In linear algebra, a vector space is a fundamental concept that acts as a framework for understanding vectors and their combinations. Think of a vector space as a collection of vectors that can be added together and multiplied by scalars (numbers) to produce another vector in the same space.
For example, the vectors \[ \mathbf{u}_{1}=\langle 1,0,0 \rangle, \mathbf{u}_{2}=\langle 1,1,0 \rangle, \text{ and } \mathbf{u}_{3}=\langle 1,1,1 \rangle \]
create a vector space when any number can be used to scale these vectors and also added together, forming new vectors like \( \mathbf{v} = 2\mathbf{u}_{1} + 3\mathbf{u}_{2} - \mathbf{u}_{3} \).
Each new vector that we form still stays within the same vector space. It adheres to rules like:

• Addition: Sum of two vectors is still in the vector space.
• Scalar Multiplication: Scaling a vector by a number keeps it in the same vector space.

This system creates a structure in which we can perform complex calculations using simple linear transformations.

Linear independence is a crucial concept that comes into play when checking if a list of vectors spans a vector space uniquely. Vectors are considered linearly independent when no vector in the list can be represented as a combination of the others.
In our exercise, we were checking if the vectors\[\mathbf{u}_1=\langle 1,0,0\rangle, \mathbf{u}_2=\langle 1,1,0\rangle, \text{ and } \mathbf{u}_3=\langle 1,1,1\rangle\]
are linearly independent by solving the equation:
\[ c_1 \mathbf{u}_1 + c_2 \mathbf{u}_2 + c_3 \mathbf{u}_3 = \langle 0,0,0 \rangle \]
If the only solution is \(c_1 = c_2 = c_3 = 0\), then these vectors are independent.

• This means that no single vector can be created by scaling and adding the others.
• In such cases, they provide a unique set of directions or dimensions in the vector space.

Linear independence ensures that the vectors set forms a basis for the space without redundancy.

A linear combination in linear algebra refers to an expression where vectors are scaled and added together using coefficients.
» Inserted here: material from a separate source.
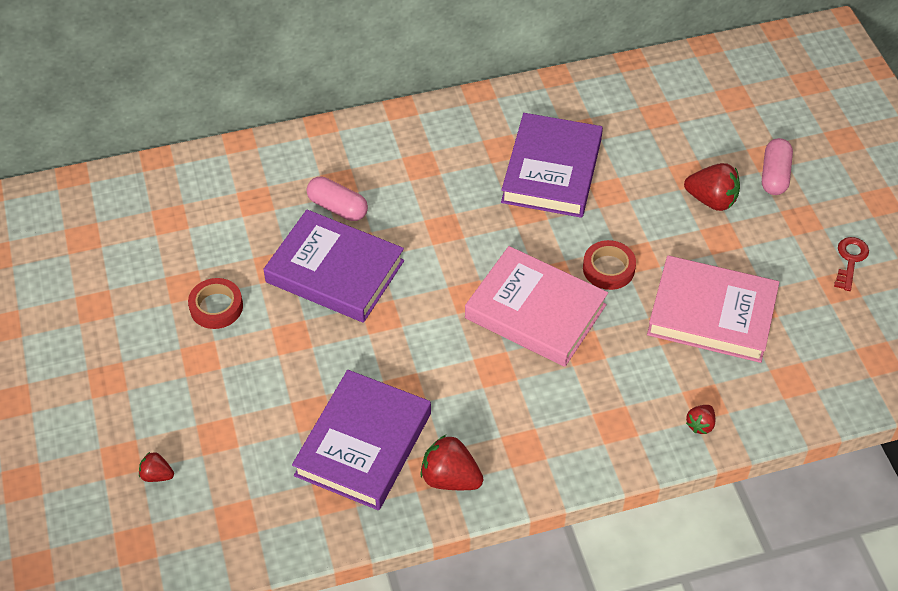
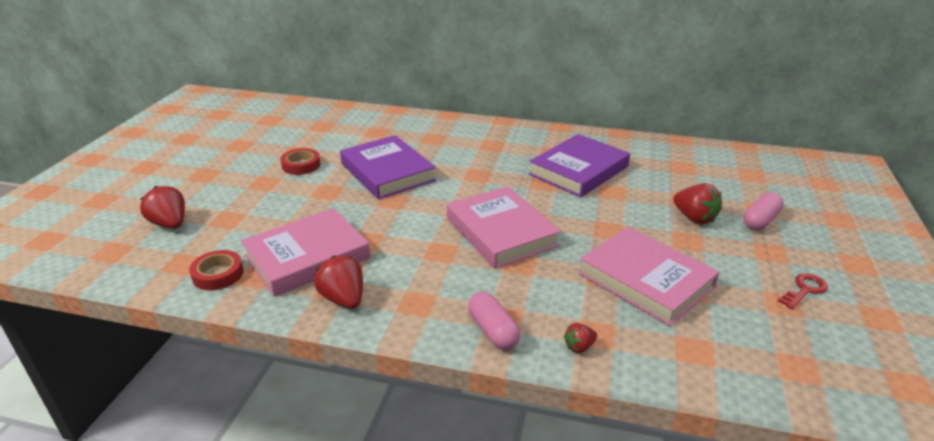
camera: 30 degrees right, 20 degrees down
(157, 475) = (170, 224): red strawberry -> red strawberry, size x1.80
(337, 207) = (421, 147): pink capsule -> pink capsule (493, 331)
(363, 444) = (307, 257): purple book -> pink book
(608, 268) = (578, 228): red tape -> red tape (218, 274)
This forms a new vector within the same vector space.
To express a vector \( \mathbf{a} = \langle 3, -4, 8 \rangle \) as a linear combination of our basis vectors\[\mathbf{u}_1=\langle 1,0,0\rangle, \mathbf{u}_2=\langle 1,1,0\rangle, \text{ and } \mathbf{u}_3=\langle 1,1,1\rangle\],
we need to find coefficients \(a_1, a_2, \text{ and } a_3\) such that:
\[ \mathbf{a} = a_1 \mathbf{u}_1 + a_2 \mathbf{u}_2 + a_3 \mathbf{u}_3 \]Solving this requires substituting the given vector into a set of equations:
\[\langle 3, -4, 8 \rangle = \langle a_1 + a_2 + a_3, a_2 + a_3, a_3 \rangle\]
By solving these, we determine:

• \(a_1 = 7\)
• \(a_2 = -12\)
• \(a_3 = 8\)

Therefore, the vector \( \mathbf{a} \) can be expressed uniquely using a linear combination of these basis vectors, highlighting the structure and flexibility provided by vector spaces.